Pages

Showing posts with label scripting. Show all posts
Showing posts with label scripting. Show all posts

Monday, July 30, 2007

JSR 223 and Groovy 1.1 Beta 2

In Groovy version 1.1-beta-2 a new class groovy.lang.GroovySystem provides some nice features that I would like to use in my Google Summer of Code project. Namely, this is one way to implement a bundle activator for an eclipse plug-in. Not really an activator, actually, but sort of.

In a scripted bundle, the activator can be just a singleton class, and GroovySystem can be used to create a fancy singleton pattern in Groovy, like it is described at Groovy's homepage.

The problem I faced when I tried to initialize the scripting engine using javax.sript API, was that the engine implementation still thinks that groovy.lang.MetaClass is a class, but it is an interface in the latest version of Groovy.

So the stack trace of this exception was:

Exception in thread "main"
java.lang.IncompatibleClassChangeError:
at com.sun.script.groovy.GroovyScriptEngine
.(GroovyScriptEngine.java:63)
at com.sun.script.groovy.GroovyScriptEngineFactory
.getScriptEngine(GroovyScriptEngineFactory.java:87)
at javax.script.ScriptEngineManager
.getEngineByName(ScriptEngineManager.java:225)

The quickest fix I could do, is to download the scripting engine sources from the website, and comment out the line in GroovyScriptEngine's static initializer. After the recompilation I didn't get the stack trace any more, but I think I have to investigate a bit more, what could be affected by this change.

Wednesday, April 18, 2007

JSR 223: Scripting for Java

As Charles Nutter suggested, I decided to try javax.scripting API. The Java 6 Revealed book has a nice chapter on JSR 223 and also an example of Pnuts integration with JVM.
I have downloaded the other engines from java.net.
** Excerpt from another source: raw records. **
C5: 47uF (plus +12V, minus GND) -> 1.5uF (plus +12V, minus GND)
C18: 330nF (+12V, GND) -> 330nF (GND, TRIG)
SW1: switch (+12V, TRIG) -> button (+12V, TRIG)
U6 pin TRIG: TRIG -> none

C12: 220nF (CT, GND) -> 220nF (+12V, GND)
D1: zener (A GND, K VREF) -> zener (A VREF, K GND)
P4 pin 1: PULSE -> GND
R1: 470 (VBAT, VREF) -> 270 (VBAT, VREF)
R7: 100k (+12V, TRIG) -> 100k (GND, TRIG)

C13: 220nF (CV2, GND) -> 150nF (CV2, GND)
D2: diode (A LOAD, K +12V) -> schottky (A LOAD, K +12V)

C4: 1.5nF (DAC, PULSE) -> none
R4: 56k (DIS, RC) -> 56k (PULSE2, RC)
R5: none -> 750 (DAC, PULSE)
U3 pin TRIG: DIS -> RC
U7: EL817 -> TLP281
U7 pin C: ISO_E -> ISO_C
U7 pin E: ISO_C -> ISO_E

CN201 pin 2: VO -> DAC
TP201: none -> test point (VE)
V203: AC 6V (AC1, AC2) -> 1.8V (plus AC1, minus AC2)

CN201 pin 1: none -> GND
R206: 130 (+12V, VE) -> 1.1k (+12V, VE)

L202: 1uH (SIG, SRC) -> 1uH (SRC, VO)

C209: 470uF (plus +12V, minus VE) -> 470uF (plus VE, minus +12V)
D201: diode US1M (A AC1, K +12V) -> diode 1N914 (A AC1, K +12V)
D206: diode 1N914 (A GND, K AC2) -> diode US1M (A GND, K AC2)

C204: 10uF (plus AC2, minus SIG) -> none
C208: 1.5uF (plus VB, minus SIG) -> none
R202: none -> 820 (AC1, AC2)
It seems that for my SOC project it is reasonable to use Java 6. Virtually it will be possible to write plug-ins in any scripting language for which the engine is available. We could even use combination of many languages, just selecting the relevant engine by name or file extension:

ScriptEngineManager m = new ScriptEngineManager();
ScriptEngine groovyEngine = m.getEngineByName("groovy");
ScriptEngine jrubyEngine = m.getEngineByName("jruby");

The full list of the scripting engines is available at java.net

Monday, December 18, 2006

Groovy from SQL and templates

Groovy is a real fun! Get some data from database and put it to XML - must be quick-n-dirty :)
Let the table be:
-- Apache Derby ij script
connect 'jdbc:derby:../../myderby;create=true;user=test;password=test';
create table test(
name varchar(20),
age integer,
gender char(1)
);
insert into test values ('John Doe', 55, 'M');
insert into test values ('Diana Smith', 34, 'F');
insert into test values ('Foo Bar', 21, 'M');
disconnect;
exit;
... and the template.txt:
<person>
<name>${name}</name>
<age>${age}</age>
<gender>${gender}</gender>
</person>
.. and now, Groovy rocks! :)
import groovy.sql.Sql
import groovy.text.Template
import groovy.text.SimpleTemplateEngine
import java.io.File

class SQL2XML{
static void main(args) {
def file = new File("template.txt")
def engine = new SimpleTemplateEngine()
def template = engine.createTemplate(file)
def sql = Sql.newInstance("jdbc:derby:myderby",
"test", "test",
"org.apache.derby.jdbc.EmbeddedDriver")
sql.eachRow("SELECT * FROM TEST") {
def binding = ["name":"${it.name}",
"age":"${it.age}",
"gender":"${it.gender}"]
def result = template.make(binding)
println result
}
}
}

It seems to me that the dynamic features might be useful for adding customizations to the end-user application.